The best way to honor National Grammar Day is to hone your own skills, improve, and raise the standards of educators and teaching.


Visit the official National Grammar Day website by clicking HERE to find great tips and much, much more!  Here is an example:

What Is the Difference Between Affect and Effect?
Before we get to the memory trick though, I want to explain the difference between the two words.
It's actually pretty straightforward. The majority of the time you use affect with an a as a verb and effect with an e as a noun.

Basic Sentence Structure

In its most basic form, a sentence needs a noun (a person, place, or thing) and a verb (an action word). While this rule might seem elementary, even the best writers can mistakenly introduce fragmented sentences, or incomplete thoughts that are missing a crucial element, especially in long documents. If something doesn’t sound right upon re-reading it, your sentence is probably missing one of these essential ingredients, resulting in a confusing phrase.

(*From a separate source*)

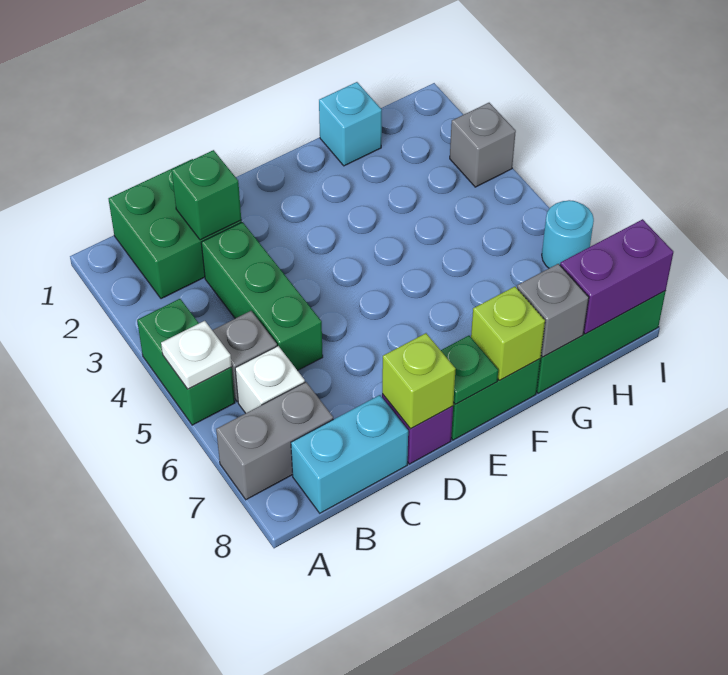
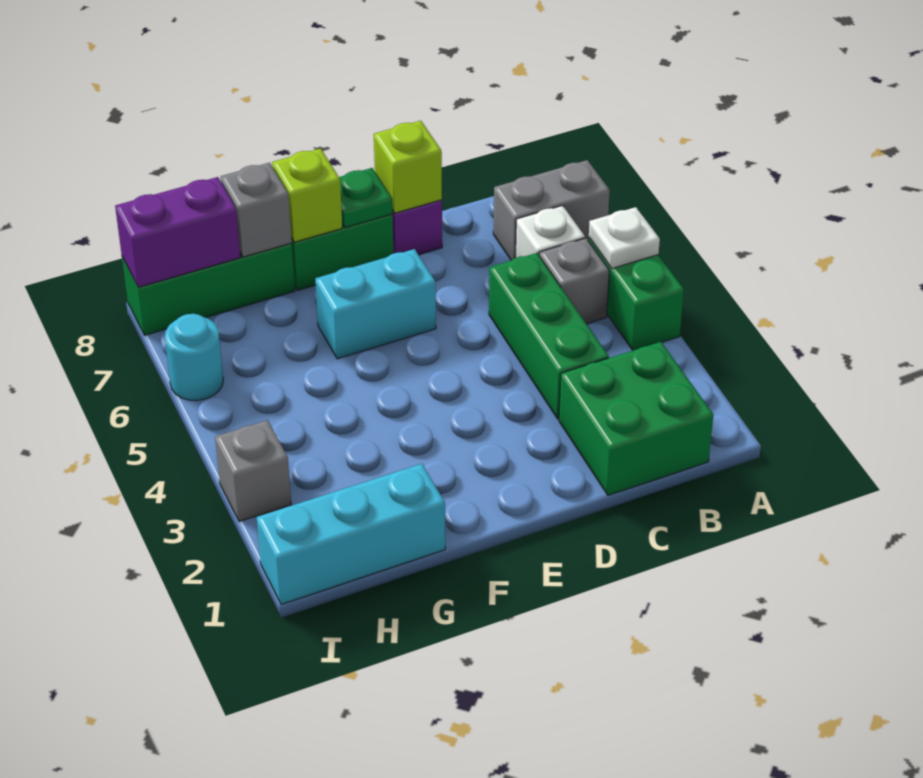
cyan brick B8:C8 level 1 -> cyan brick E6:F6 level 1
green brick C2 level 2 -> none
cyan brick G1 level 1 -> cyan brick G1:I1 level 1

Correct Usage of Commas with Adjectives

The general rule is that you should use a comma to separate two or more adjectives that modify one noun. For example: “We’re looking for a driven, detail-oriented, and organized candidate for the position.”

Proper Usage of Semicolons
Semicolons often cause confusion and should be used sparingly; however, if you use these comma-period hybrids correctly you can enhance the meaning of your words. Use semicolons anywhere you could use you a period, but want to suggest a strong connection between two independent statements.

Proper Usage of Colons
It’s best to stay away from colons when commas would suffice, but when you’re forced to introduce new thoughts, a colon can be helpful. For example: “The gist of the meeting was this: Managers need to stimulate innovation by enacting a rewards program for big ideas.”

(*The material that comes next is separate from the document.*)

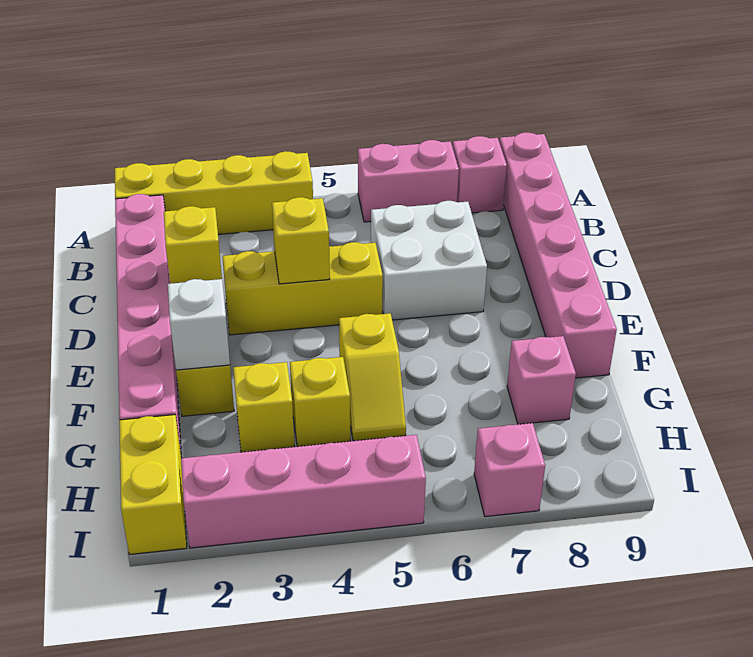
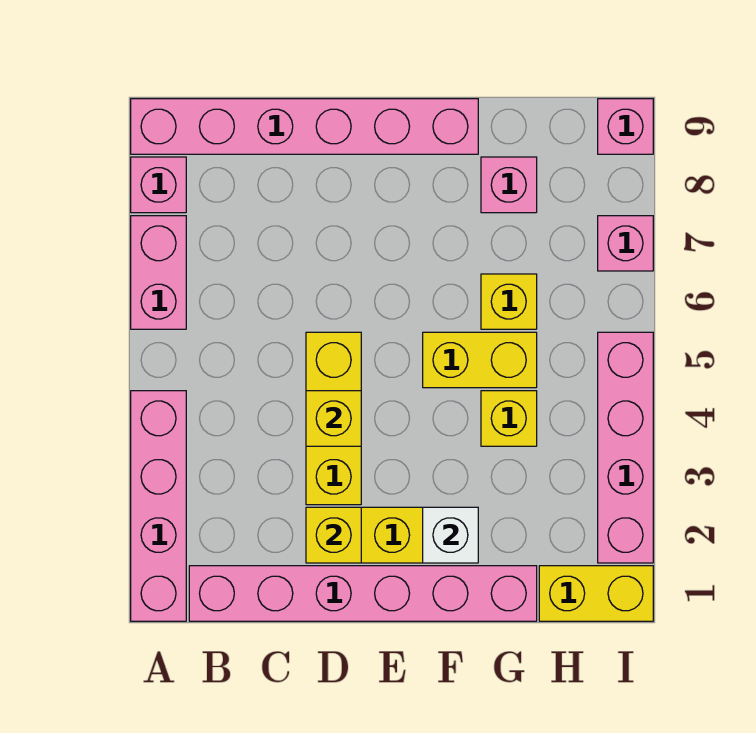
yellow brick A1:A4 level 1 -> pink brick A1:A4 level 1
white brick C6:D7 level 1 -> none
yellow slope F5:G5 level 1 top F -> yellow brick F5:G5 level 1
yellow brick G3 level 1 -> yellow brick G6 level 1
none -> pink brick I9 level 1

Its versus It’s (and all other apostrophes)
According to a copy editing instructor for California-based copy editing service provider Edicetera, confusing “its” and “it’s” is the most common error in the English language. That one minuscule apostrophe (or lack thereof) drastically changes the meaning of the entire sentence. “It’s” is a contraction of “it is,” whereas “its” refers to possession. Also, watch out for “your” versus “you’re.”

Farther versus Further
While both words refer to distance, grammarians distinguish “farther” as physical distance and “further” as metaphorical distance. You can dive further into a project, for instance, or you can dive farther into the ocean.

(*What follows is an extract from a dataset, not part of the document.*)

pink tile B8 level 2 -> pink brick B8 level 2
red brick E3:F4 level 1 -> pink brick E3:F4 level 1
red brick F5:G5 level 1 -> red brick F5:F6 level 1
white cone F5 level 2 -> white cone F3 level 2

Their versus There versus They’re
OK, once and for all: “Their” is possessive; “there” refers to distance; and “they’re” is a contraction of “they are.”

Than versus Then
“Than” refers to a comparison, while “then” refers to a subsequent event. Example: Six is more than five; after five then comes six, for instance.

Who versus Whom
The rule is pretty simple: Use “who” when you’re referring to the subject of the sentence, and use “whom” when you’re referring to an object. For example: “Whom do you love?” is correct because you’re asking who is the object of your (the subject) love. Conversely, “Who loves you?” is correct because “who” is the subject and “you” is the object. This pesky distinction trips people up probably because they are unclear of the difference between a subject and object. Need a quick way to distinguish? A subject does the action while an object receives the action.


Fun with Grammar:

Punctuation Rap
© Ms. Lindsay Rivas of the University Charter School in Modesto, Calif.

Punk, Punk Punctuation
Punk, Punk Punctuation

Paulie, the period. Looks just a dot.
Every time you see her, you must stop!
Punk, Punk Punctuation
Punk, Punk Punctuation

Quincy question mark.
I wonder what he’ll do.
He’ s at the end of questions like
Where, what, or who?

Punk, Punk Punctuation
Punk, Punk Punctuation

Collin the comma.
Looks like a hook.
Every time you see him
Slow down and look!

Punk, Punk Punctuation
Punk, Punk Punctuation

Lexi exclamation mark is like, WOW!
If your writin’ so excitin’ then put her in now!
Punk, Punk Punctuation
Punk, Punk Punctuation

Quinn and Queeny quotation marks.
They’re in groups of two.
Every time you see them
Talking is what they do.
Punk, Punk Punctuation
Punk, Punk Punctuation

Seema the Semicolon
is a pause.
Who’s friends with two sentences.
She’s an independent clause.

Punk, Punk Punctuation
Punk, Punk Punctuation

Coaly the COLON,
has two dots.
She’s in between time and the introducer
to express your thoughts.

Thursday, March 03, 2011

National Anthem Day

The United States adopted the Star Spangled Banner as its national anthem on March 3, 1931.
 

Star-Spangled Banner was originally written as a poem by Francis Scott Key in 1814. Key wrote the verses after witnessing the bombardment of Fort McHenry by Royal Navy ships during the War of 1812. During this time, American colonists often sang Key's lyrics to the tune of a popular British drinking song titled "The Anacreontic Song."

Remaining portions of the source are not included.